そう言う幸太郎に、この帽子をやるって言ったんだ。
だけど、幸太郎がそんなものいらないよって叫んでた。
俺は帽子を無理やり幸太郎に押し付け様としたんだけど幸太郎が嫌がった弾みで帽子は路肩にあった子供が入れるくらいの、ちょと大きめの溝に落ちてしまって......。

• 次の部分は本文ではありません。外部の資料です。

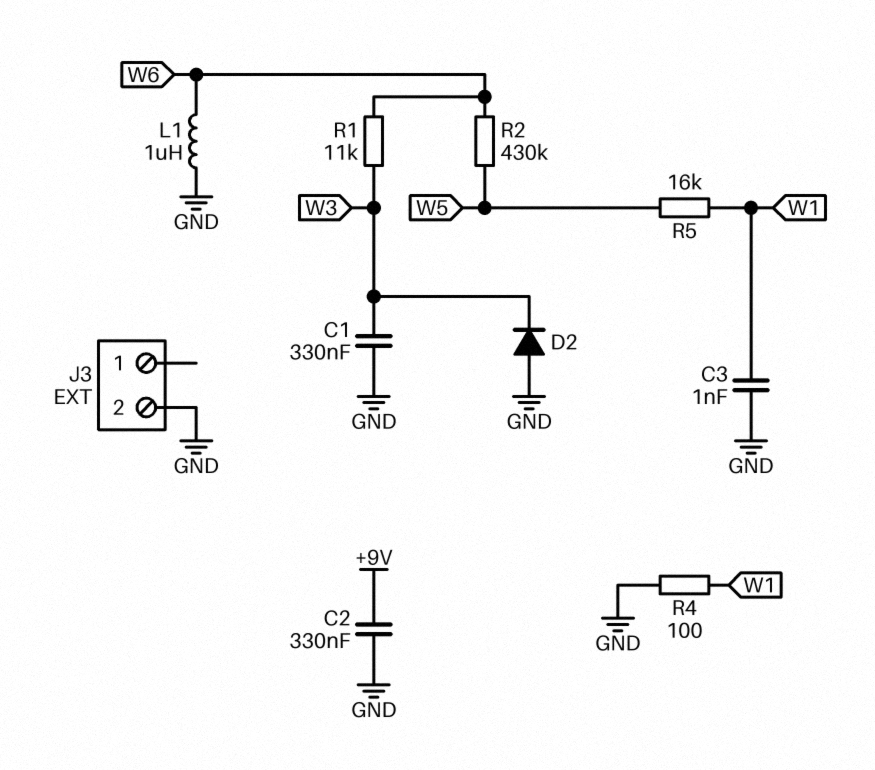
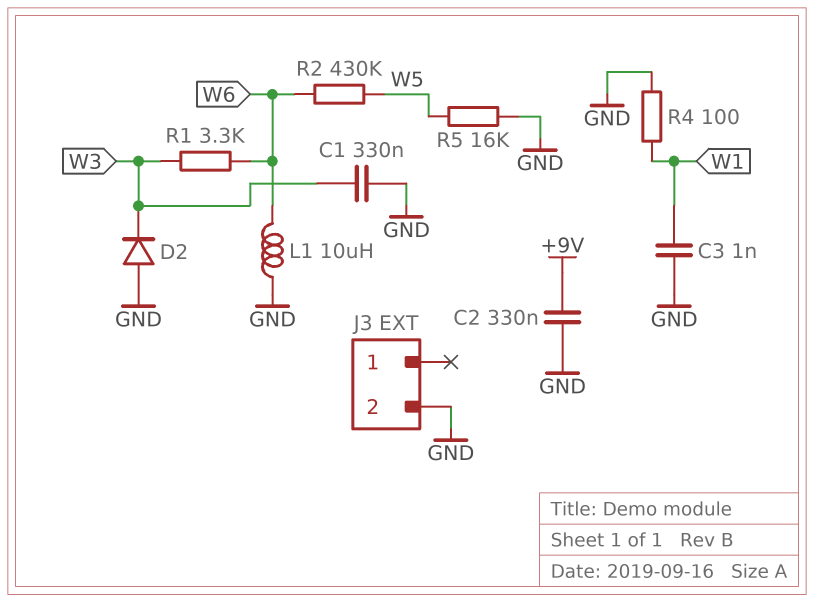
L1: 1uH (GND, W6) -> 10uH (GND, W6)
R1: 11k (W3, W6) -> 3.3k (W3, W6)
R5: 16k (W1, W5) -> 16k (GND, W5)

その時、すぐに探しに行ったら見つかったかもしれないのに、なんだかイジをはってしまって......。
幸太郎とはその時に言い合いをして別れたままだ。
頭の中で浮かんだ幸太郎少年の叫び声は『そんなものいらないよ!』だったんだ。
だけど、あの帽子、刺繍の黒猫の顔の髭部分に、クウロから自然と抜けた髭を使っていたから、変わりはない。
本当に唯一無二のモノだった。
後から、探しに行っても無くて、俺は悔しくて悔しくて......。
今、考えると幸太郎は全然、悪くないよな。
俺は子供だった。
だけど、無くなった筈のあの帽子、なんで幸太郎が持っているんだ?
幸太郎が探しに行ってくれたのか?
『猫の目』画面では、まだ縁側で幸太郎少年が足をブラブラさせている。
そして幸太郎少年の側に黒猫が現れた。
俺はその黒猫を見てすぐに思った。
クウロだ。
もしかして、クウロ(雪)は俺の側から居なくなって、あれからも、ずっと、俺の近くで俺を見守ってくれて居たんだろうか。
幸太郎少年が黒猫の頭をそっと撫でる。
「この帽子を届けてくれてありがとう。
不思議なニャンコちゃんだな。
辰也と、これがあったら仲直りが出来るかもしれない。
だけど、俺はなんだか、もう怖いんだ。
疲れたんだ。
折角だから、この帽子は貰っていくけど、俺はもう、いいんだ」
そうか、幸太郎は、この時の事をずっと後悔しているのか......。
雪(クウロ)は俺と幸太郎をもしかして、ずっと、ずっと、仲直りをさせたかったんだろうか?
俺は今、この夢に入る事で、幸太郎の心のシコリを取る事が出来るんだろうか?
俺は画面の中の幸太郎少年とクウロ(雪)を見つめていた。